Making Organizing a Part of Your Life
Setting realistic goals and executing your plan on a daily basis is one of the best long term investments you can make in yourself and your space.
When it comes to organizing, routine does matter!
Organizing is about so much more than developing the right systems to meet your needs or buying the latest organizing gizmo. While those things are undoubtedly important, the most critical factor of whether your organizing projects will be successful is how well you integrate organizing into your life. Here are a few tips to build new routines around organizing:
Start small. The biggest organizing mistake that people make is to set unrealistic expectations for how much time and effort organizing takes. The tendency for many people is to say, “this weekend, I’m going to organize the whole house” or “I’m going to purge my 20-year paper backlog today.” Projects like these are big, and need to be broken down into smaller mini-projects that are more easily completed. Take these larger projects apart, and you’ll see there are smaller tasks within them – for instance, organizing just one kitchen cabinet, or purging just one part of one file drawer. It’s far better to start with a small project that you can make immediate, visible progress on, instead of a large, nebulous, undefined project. Start doing smaller projects regularly and you’re guaranteed to see continual progress.
Do a little each day. Organizing doesn’t have to be a quarterly or annual event – in fact, it is a lot better to build organizing into your life on a daily or weekly basis. If you can devote fifteen minutes a day toward clearing clutter, you’ll help ensure that those areas you so carefully organized will stay clutter-free.

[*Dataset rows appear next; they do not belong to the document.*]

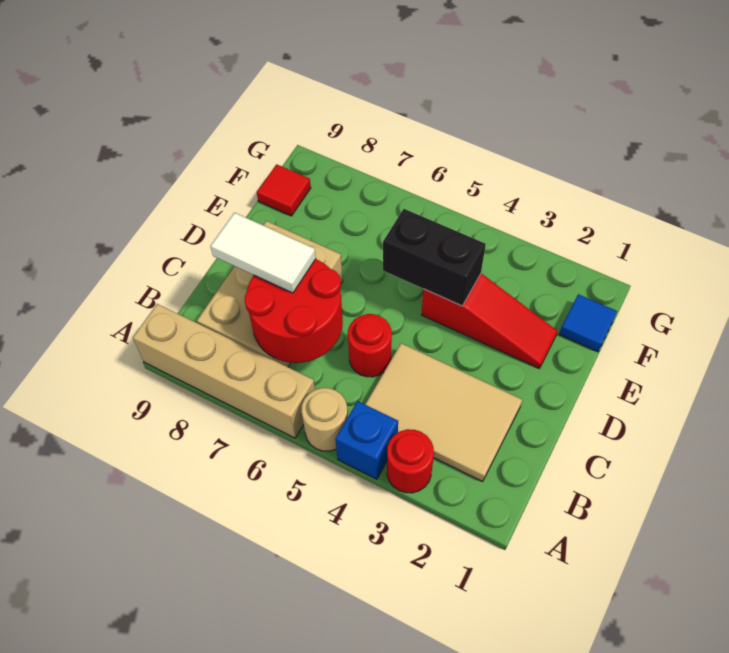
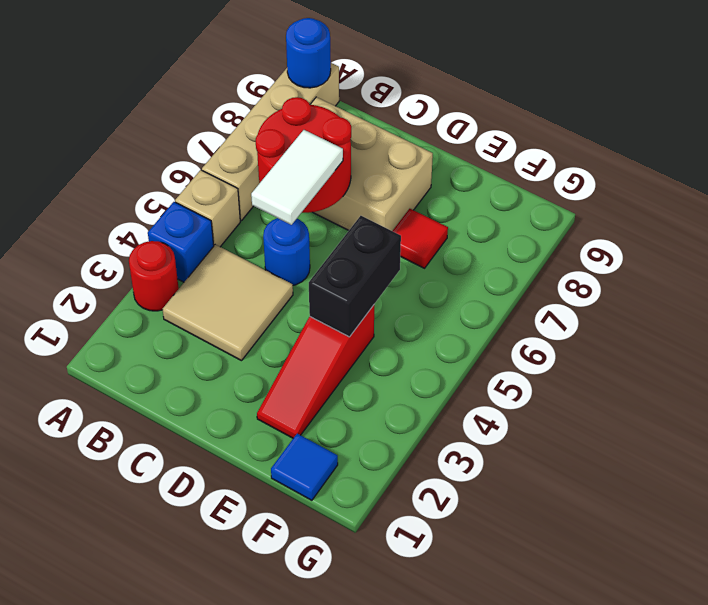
tan round brick A5 level 1 -> tan brick A5 level 1
none -> blue round brick A9 level 2
tan tile B2:C4 level 1 -> tan tile B3:C4 level 1
red round brick C5 level 1 -> blue round brick C5 level 1
white tile C7:C8 level 3 -> white tile C5:C6 level 3
red tile F9 level 1 -> red tile E7 level 1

For most people, it’s easier (and more enjoyable) to spend a few minutes a day on organizing, rather than blocking out an hour or two once a week. Organizing won’t become such a chore, and you’ll be reinforcing the habit that living without clutter is a priority for you.
Remember, organizing is a process. Organizing is not a do-it-once task; rather, it can be helpful to think of it more as a lifestyle change. There may be a big push to complete a particular project, but it’s the maintenance that happens afterward that helps ensure success – and that maintenance is all about your habits. I’ve worked with lots of clients, and the ones who are most successful realize that while certain projects might have defined completion parameters, there is no “end point” for being organized. It’s a skill you can develop and grow throughout your life.
Getting your office or home organized is one of the best investments you can make in yourself and your space. You’ve spent time and resources to get organized, and by using some of these tips, you’ll be able to stay organized for the long term.